City Council Report: City condemns USPS decision to move distribution center

Springfield City Council speaking to protest USPS decision, March 26 2024

On Tuesday, May 7, the Springfield City Council expressed its dismay that, despite extensive backlash in Springfield and surrounding communities, the United States Postal Service has chosen to downgrade Springfield area mail service and forcibly ship all outgoing mail from the greater Central Illinois area to a surviving Processing and Distribution Center (P&DC) in St. Louis, 100 miles to the south and across Illinois-Missouri state lines.

The one surviving distribution center in Illinois will service the Chicagoland area, and possibly parts of southern Wisconsin and Eastern Iowa — which, like the rest of the 50 states, are also seeing extensive scalebacks to mail service under the ironically named Delivering for America plan of USPS Postmaster General Louis DeJoy.

The change comes as mail delivery out of the St. Louis distribution center – which is already known to have one of the worst rates of delivery in the country – is gripped by delivery delays of weeks or more, resulting in critical documents such as social security checks or utility bills being delivered woefully late to local customers. Mail from Springfield and surrounding cities will now co-mingle with mail not only from the already beleaguered St. Louis, but also from other Missouri communities.

Warnings that such moves have already resulted in processing logjams, tremendous delays, or even outright loss of mail, as well as calls for review by lawmakers in Washington, have not slowed the larger consolidation of delivery services.

Mail delivery in northern Michigan will now be routed to Green Bay, Wisconsin. Western Nebraska’s post will first cross state lines into Denver, Colorado, before returning to Nebraska for delivery. Local letters and bills for residents of Sioux City, Iowa and its surrounding area must now await processing alongside South Dakota mail in Omaha, Nebraska.

These represent a few of the “cost-saving” relocations announced by the office of Postmaster General DeJoy, an appointee and former mega-donor of former President Donald Trump, and founder of New Breed Logistics (which was sold to XPO).

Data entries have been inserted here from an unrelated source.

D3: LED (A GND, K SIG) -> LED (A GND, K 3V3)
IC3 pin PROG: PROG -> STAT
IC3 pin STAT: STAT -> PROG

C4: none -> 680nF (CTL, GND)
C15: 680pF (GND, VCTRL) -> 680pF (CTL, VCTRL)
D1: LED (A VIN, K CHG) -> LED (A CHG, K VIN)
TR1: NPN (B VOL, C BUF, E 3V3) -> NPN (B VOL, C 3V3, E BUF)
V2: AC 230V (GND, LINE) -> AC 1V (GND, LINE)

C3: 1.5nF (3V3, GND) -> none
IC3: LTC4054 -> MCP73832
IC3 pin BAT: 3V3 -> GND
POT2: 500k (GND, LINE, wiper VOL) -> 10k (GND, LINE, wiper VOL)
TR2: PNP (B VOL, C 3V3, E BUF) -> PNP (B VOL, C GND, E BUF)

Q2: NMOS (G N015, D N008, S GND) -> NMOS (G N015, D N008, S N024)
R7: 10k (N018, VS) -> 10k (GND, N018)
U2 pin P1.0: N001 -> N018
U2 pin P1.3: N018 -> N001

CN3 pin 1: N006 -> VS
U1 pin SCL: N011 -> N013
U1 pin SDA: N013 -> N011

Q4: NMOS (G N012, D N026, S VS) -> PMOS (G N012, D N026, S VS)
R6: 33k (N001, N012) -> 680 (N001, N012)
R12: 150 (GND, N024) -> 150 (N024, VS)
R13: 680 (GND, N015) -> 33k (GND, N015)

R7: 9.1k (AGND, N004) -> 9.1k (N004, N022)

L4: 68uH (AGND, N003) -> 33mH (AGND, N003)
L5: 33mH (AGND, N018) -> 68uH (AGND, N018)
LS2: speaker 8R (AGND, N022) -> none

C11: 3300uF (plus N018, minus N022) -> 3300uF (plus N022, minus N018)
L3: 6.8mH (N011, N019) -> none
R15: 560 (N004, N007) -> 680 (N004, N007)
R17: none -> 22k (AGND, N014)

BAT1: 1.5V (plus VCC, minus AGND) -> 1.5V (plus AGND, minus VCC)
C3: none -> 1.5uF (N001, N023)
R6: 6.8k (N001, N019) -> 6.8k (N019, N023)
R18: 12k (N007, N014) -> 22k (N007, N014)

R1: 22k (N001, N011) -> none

During his time at the USPS, DeJoy has refused to relinquish his stake in XPO, Inc., which has increasingly subcontracted with the USPS under his leadership for long-distance hauling. XPO, postal employees have argued, will likely expand its business with the USPS in response to longer and longer hauls mandated by the Delivering for America agenda.

Despite vocal opposition from both political parties, DeJoy’s office has continually asserted that the USPS, an entity mandated into existence by federal law as explicitly laid out in the Constitution, must be independently profitable — this after receiving $50 billion in federal funding last year.

“[In the Post Office’s announcement], they don’t give us a time frame,” said Springfield Alderman Brad Carlson of Ward 7. “They claim they ‘took public input’ — clearly not. I’m still old-school, my kids write thank-you notes to friends or relatives, grandparents, and now it’s got to go to St. Louis and come back up north someplace.”

Sitting as acting mayor for Tuesday’s meeting, Ward 9 Alderman Jim Donelan was equally unimpressed by the Post Office’s announcement.  “I feel like we were all shut out. I thought it was a sight for all of us to be up there [at the meeting], standing as one.”

And yet, despite an outpouring of condemnation by the City, the state, and the greater Central Illinois community, it appears that public display was ignored.